My dear friend Randy Matthews has never been afraid to blaze some trails. Whether being one of the first Christian artists to put together a full-fledged rock band, or hanging out with the Hell’s Angels, or suffering through one of the most high-profile “unpluggings” while on stage at the country’s largest Jesus Festival, Randy has tried to be true to himself and honest in his interactions with the gospel as he experienced it.
In the late ‘80s when The Last Temptation of Christ was released in film version by Martin Scorsese, Randy was curious about seeing it, and he asked me in a phone conversation what I had heard about it. I told him I’d seen it a few nights earlier, and had to work my way past a throng of protesters who were claiming it was cursed of God. “Consider yourself forewarned,” I chuckled.
Randy had a rare night off during one of his myriad tours, and while scouring thru the local paper found the only little one-screen art house theater in Denver that was showing it. He hopped in a cab and was dropped off directly in front of a group of fifty sign-toting, scripture-chanting picketers who were making life miserable for anyone who dared pass in order to see the movie. It seemed to be working on some folks who sized-up the situation before them, and decided to turn tail and walk away, not wanting to get into a confrontation with some Bible-thumpers.
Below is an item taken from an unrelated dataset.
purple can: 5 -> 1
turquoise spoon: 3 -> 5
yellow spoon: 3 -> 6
Not being one to shy away from an interesting venture, Randy smiled broadly as he strode straight through the encircled agitators to purchase a ticket at the box office window. As he waited for the salesperson to go get some change for his twenty-dollar bill, one of the dissidents dressed in an ill-fitting black suit marched up to him.
“Do you realize that this movie is full of God-hating lies? That it’s an abomination to all that is holy?”
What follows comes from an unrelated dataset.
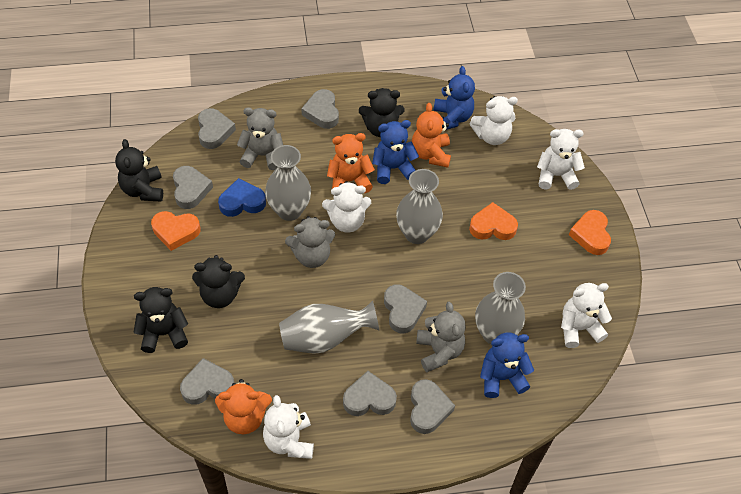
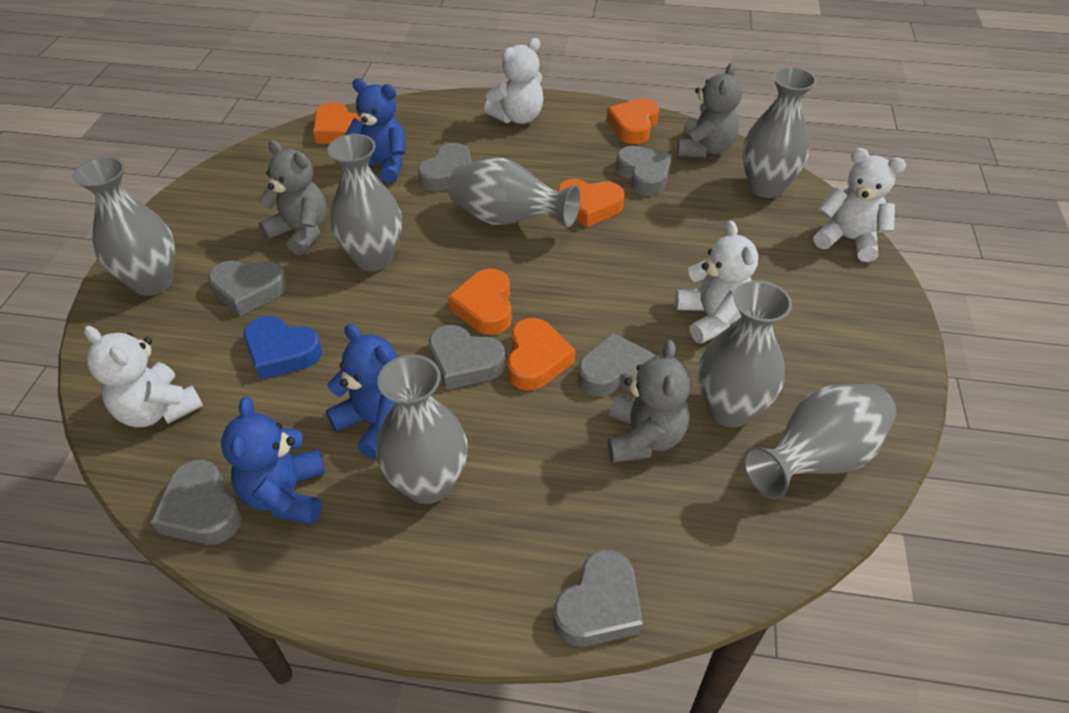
black teddy bear: 4 -> 0
grey vase: 4 -> 7
orange heart: 3 -> 5
orange teddy bear: 3 -> 0
white teddy bear: 5 -> 4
Randy turned and looked directly at the fellow. “Well, I’ve read some conflicting reviews on it, and thought I should check it out for myself.”
“Don’t you realize that you will be exposed to deception straight from the pit of Hell?” the man blurted.
“I’m a big boy…I think I can discern what lines up with scripture and what is conjecture,” Randy reasoned. “It’s just one man’s interpretation of what he thinks might have happened.”
“Well, sir, you’re going to have to stand and give an account to a righteous and just God one day for your actions here today, and He will not be pleased,” accused the militant.
Randy then posed a question to his prosecutor as the clerk handed him his ticket and change: “How is it that you know so much about the film? Have you seen it yourself?”
“”No!” the objector defiantly bellowed. “But I’ve read the book.”
“So, “ Randy smiled, “I guess you’ll be standing right next to me on that day with God.”
With a wink and a pat on the guy’s shoulder, Randy concluded, “See you again someday,” and he walked past the befuddled gentleman into the cinema.